One possible thing to consider.  Many of our NH and FNH mappings hit tables
that are backing a vendor's application.  Those tables are HUGE, complex,
and follow probably every antipattern possible. For example (we're a K-12
education institution), to lookup a "student" requires hitting about 17
tables, all with different key names, data types, etc.

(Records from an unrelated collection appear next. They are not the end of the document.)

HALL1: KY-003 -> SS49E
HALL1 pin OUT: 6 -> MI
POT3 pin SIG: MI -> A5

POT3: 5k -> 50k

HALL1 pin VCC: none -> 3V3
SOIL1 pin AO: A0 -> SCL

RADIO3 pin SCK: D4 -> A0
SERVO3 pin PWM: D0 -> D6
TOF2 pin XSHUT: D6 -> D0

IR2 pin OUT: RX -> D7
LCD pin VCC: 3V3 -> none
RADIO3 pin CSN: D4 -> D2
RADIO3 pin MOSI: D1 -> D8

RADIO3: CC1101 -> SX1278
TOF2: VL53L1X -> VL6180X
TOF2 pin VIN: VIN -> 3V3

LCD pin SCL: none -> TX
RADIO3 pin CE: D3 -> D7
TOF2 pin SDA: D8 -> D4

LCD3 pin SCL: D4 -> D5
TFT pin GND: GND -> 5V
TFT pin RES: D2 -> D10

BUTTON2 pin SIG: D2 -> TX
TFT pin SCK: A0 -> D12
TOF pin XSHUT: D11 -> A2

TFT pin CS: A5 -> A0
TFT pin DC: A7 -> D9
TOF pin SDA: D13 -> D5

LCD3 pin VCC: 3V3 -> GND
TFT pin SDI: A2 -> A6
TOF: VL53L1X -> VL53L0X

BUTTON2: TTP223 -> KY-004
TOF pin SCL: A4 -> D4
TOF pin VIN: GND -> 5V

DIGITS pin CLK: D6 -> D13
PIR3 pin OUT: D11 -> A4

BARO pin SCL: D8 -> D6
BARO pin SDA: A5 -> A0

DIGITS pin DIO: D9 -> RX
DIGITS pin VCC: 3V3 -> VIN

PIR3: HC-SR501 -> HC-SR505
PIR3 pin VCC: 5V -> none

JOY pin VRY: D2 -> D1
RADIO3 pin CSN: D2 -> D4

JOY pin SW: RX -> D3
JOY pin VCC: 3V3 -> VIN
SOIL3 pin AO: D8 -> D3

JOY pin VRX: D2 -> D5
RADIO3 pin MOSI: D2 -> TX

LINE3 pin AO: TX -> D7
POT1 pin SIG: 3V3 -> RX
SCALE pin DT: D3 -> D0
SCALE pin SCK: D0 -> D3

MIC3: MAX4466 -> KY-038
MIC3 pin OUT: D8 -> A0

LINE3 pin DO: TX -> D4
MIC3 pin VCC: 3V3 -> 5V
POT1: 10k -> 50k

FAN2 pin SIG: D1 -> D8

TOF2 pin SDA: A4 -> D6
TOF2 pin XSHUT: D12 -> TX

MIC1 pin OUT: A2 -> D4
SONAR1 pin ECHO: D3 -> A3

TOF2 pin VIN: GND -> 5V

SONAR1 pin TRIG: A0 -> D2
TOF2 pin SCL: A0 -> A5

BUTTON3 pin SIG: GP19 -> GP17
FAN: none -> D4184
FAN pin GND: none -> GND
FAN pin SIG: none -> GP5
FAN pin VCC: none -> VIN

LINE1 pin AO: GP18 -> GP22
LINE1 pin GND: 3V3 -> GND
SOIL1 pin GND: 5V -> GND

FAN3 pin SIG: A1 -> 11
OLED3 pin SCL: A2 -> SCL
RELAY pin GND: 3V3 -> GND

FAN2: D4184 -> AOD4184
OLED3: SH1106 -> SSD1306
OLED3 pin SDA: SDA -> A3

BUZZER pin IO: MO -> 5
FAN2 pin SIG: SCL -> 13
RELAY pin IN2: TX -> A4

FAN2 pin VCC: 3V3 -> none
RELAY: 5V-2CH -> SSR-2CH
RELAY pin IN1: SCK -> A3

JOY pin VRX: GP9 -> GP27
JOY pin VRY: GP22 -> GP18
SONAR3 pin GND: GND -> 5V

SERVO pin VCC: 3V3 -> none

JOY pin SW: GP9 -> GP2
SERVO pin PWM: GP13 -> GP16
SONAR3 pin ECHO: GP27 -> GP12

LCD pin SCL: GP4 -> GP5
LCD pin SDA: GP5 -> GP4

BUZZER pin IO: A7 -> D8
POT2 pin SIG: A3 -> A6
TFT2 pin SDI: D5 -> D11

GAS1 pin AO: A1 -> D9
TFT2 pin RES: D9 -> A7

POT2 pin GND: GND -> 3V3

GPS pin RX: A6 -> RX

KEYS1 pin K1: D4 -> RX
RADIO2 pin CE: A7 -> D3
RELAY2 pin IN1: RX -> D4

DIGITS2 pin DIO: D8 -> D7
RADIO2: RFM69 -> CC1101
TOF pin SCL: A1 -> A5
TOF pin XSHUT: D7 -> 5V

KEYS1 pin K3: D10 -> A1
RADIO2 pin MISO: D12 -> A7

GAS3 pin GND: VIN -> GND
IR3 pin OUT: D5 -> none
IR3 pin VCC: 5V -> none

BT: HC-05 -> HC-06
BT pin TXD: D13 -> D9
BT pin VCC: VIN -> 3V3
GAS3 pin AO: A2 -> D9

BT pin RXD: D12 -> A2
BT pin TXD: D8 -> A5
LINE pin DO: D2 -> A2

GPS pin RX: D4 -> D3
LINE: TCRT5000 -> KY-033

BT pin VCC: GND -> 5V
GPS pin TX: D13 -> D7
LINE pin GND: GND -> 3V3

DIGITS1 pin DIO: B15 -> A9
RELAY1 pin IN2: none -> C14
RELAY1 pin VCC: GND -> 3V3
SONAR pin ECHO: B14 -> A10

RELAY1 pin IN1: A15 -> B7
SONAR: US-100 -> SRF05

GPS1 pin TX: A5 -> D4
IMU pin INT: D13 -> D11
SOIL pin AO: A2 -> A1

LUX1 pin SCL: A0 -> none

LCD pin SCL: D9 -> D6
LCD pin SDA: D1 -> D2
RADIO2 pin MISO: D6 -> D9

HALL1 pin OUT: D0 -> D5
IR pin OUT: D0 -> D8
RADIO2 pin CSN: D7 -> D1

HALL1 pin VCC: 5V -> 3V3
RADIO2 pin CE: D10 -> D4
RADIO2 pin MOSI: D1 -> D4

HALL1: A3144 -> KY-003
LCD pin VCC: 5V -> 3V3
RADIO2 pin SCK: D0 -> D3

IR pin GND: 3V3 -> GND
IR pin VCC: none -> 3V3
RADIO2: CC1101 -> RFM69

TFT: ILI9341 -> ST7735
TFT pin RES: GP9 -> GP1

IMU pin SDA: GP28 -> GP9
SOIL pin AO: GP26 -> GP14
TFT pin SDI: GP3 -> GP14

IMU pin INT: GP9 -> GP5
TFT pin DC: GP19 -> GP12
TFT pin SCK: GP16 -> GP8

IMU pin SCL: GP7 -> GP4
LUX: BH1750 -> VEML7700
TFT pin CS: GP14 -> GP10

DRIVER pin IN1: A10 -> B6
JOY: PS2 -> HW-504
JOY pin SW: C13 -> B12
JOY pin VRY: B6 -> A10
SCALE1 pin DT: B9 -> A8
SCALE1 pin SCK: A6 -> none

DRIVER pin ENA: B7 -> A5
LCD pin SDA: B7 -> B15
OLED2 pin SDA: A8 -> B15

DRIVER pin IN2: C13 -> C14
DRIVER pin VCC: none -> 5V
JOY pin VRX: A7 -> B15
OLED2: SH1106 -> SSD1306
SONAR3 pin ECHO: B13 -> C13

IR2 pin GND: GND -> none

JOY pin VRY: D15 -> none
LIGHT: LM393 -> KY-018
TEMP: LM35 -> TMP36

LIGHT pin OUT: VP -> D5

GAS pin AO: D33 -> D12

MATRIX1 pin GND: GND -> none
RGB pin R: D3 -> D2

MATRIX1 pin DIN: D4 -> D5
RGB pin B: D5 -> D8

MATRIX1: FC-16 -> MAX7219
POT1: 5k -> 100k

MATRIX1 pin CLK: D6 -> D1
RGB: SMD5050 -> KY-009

It's a nightmare.  On
top of that, it's mixed Oracle 9 and 10g, which adds a layer of joy

To get around that, we have either created views/materialized views that
better match the domain model (and handle the extremely complex joins at the
database level).  With those, we can read in our data.  To push the data
back down, we use functions (called by NH/FNH) rather than writing back down
directly to the table.

It's not the best situation and doesn't allow us to leverage the "create
your objects, compile, and update your RDBMS", but it beats the heck out of
having plSQL scattered throughout our applications--especially when the
vendor changes a table without telling anyone. ;)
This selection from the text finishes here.